Meeting planners must adopt procurement-based strategies, such as the use of standard contract language and the establishment of preferred vendors, to prove their value against the growing pressure to commoditize the meetings management process, according to a position paper Meeting Professionals International released Jan. 5. Suppliers were encouraged to move away from relationship-based sales and to quantify benefits to customers through benchmarking and research.
The position paper is the first in a series to be released by MPI's Global Corporate Circle of Excellence addressing the changing business environment in the meetings management industry and aimed to provide practical advice and tools to the MPI membership.
"This project is just one piece of our overall Pathways to Excellence project," said MPI chairman Hugh Lee. "It's been in the works for over two years now."
MPI also released a glossary and online toolkit with samples of budgets and preferred vendor contracts. Lee said the toolkit provides the position paper's practical applications to help planners and suppliers take immediate action.
"MPI really is the meeting professionals' association, so we're the only association out there that has both suppliers and meeting professionals as full members. When we address the industry's needs, we have to address both suppliers' and planners' needs," Lee said.
The position paper laid out career-positioning objectives for both planners and suppliers. Suppliers were urged to remain aware of more stringent regulatory environments at corporations, sparked in part by regulations like Sarbanes-Oxley, and to consider bundling services with other suppliers to offer single-vendor solutions to procurement-driven buyers.
Planners were advised to better track results and metrics of meeting management and eliminate the "silo mentality" of their work by collaborating with procurement, travel, legal, finance, marketing and sales divisions of their companies.
"One of the messages to me is that if I haven't started talking to my procurement organization, I really need to, because this is not just a fad where procurement is getting involved, it's certainly a trend," said Betsy Bondurant, associate director of meeting planning and trade shows for Amgen Corp. and co-chair of the Circle of Excellence. "Especially with things like Sarbanes-Oxley and a lot more scrutiny around how we're spending and how we're buying,"

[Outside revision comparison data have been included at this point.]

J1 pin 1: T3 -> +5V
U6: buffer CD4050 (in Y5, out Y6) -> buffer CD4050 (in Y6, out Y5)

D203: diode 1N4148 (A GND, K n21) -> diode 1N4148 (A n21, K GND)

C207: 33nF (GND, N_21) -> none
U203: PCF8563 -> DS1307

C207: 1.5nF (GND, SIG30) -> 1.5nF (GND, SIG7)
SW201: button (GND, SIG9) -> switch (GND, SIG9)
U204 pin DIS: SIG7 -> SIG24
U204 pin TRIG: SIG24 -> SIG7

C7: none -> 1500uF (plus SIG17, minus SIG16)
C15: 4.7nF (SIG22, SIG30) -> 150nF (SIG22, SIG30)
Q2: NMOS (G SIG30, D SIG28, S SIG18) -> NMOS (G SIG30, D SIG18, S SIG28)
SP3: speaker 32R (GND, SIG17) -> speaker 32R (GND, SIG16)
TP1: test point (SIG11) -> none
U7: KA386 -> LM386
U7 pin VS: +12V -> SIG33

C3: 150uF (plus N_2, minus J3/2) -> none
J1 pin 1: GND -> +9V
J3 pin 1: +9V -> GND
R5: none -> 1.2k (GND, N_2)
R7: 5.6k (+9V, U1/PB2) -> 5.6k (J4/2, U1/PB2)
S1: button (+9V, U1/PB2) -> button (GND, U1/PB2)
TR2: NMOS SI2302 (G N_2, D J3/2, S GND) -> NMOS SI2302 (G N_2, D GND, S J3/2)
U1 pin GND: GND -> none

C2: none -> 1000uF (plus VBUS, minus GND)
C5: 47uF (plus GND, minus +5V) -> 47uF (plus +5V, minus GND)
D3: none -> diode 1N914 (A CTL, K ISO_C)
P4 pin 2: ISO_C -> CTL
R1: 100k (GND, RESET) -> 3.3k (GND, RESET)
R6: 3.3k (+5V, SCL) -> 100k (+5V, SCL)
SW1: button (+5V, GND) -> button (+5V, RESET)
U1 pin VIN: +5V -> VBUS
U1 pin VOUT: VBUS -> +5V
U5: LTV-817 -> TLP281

Bondurant said planners need to seek relationships proactively with and establish their value to procurement divisions, to help in buying decisions. The message for suppliers was to avoid becoming complacent with established relationships and that they may need to demonstrate their added value even to long-term customers, she said. The online toolkit is "certainly not complete," but does serve as a starting point for meeting professionals who need to see specific examples of changes they can make, Bondurant said. "Certainly, it's not one-size-fits-all; everyone comes from different environments in their corporation."
Although some meeting professionals may find it hard to adapt to the growing role of procurement, the industry as a whole is not threatened by the pressure to commoditize, Lee said. A marriage between corporate meeting planners and procurement departments is a natural step in the evolution of strategic meetings management, he added.
"We needed to make sure meeting planners understand there is a changing business environment, and therefore what their roles will be and how they can take an opportunity to increase their value to their organization," Lee said.
Other professional organizations have released papers to address meetings management, including an ongoing accepted practices initiative from the Convention Industry Council
(see story) and a white paper released in March 2004 by the National Business Travel Association that specified the fundamentals of a strategic meetings management program
(Meetings Today, March 29, 2004). Lee said the release of the MPI position paper is part of the organization's stated mission, rather than a response to the initiatives of other groups.
"There is pressure on MPI to stay relevant but it has nothing to do with CIC or other organizations," Lee said. "We need to be a continual source of research on the evolving trends, we need to continue to educate our meeting professionals on how they need to position themselves as an added value to their organization and we need to continue to give them skills."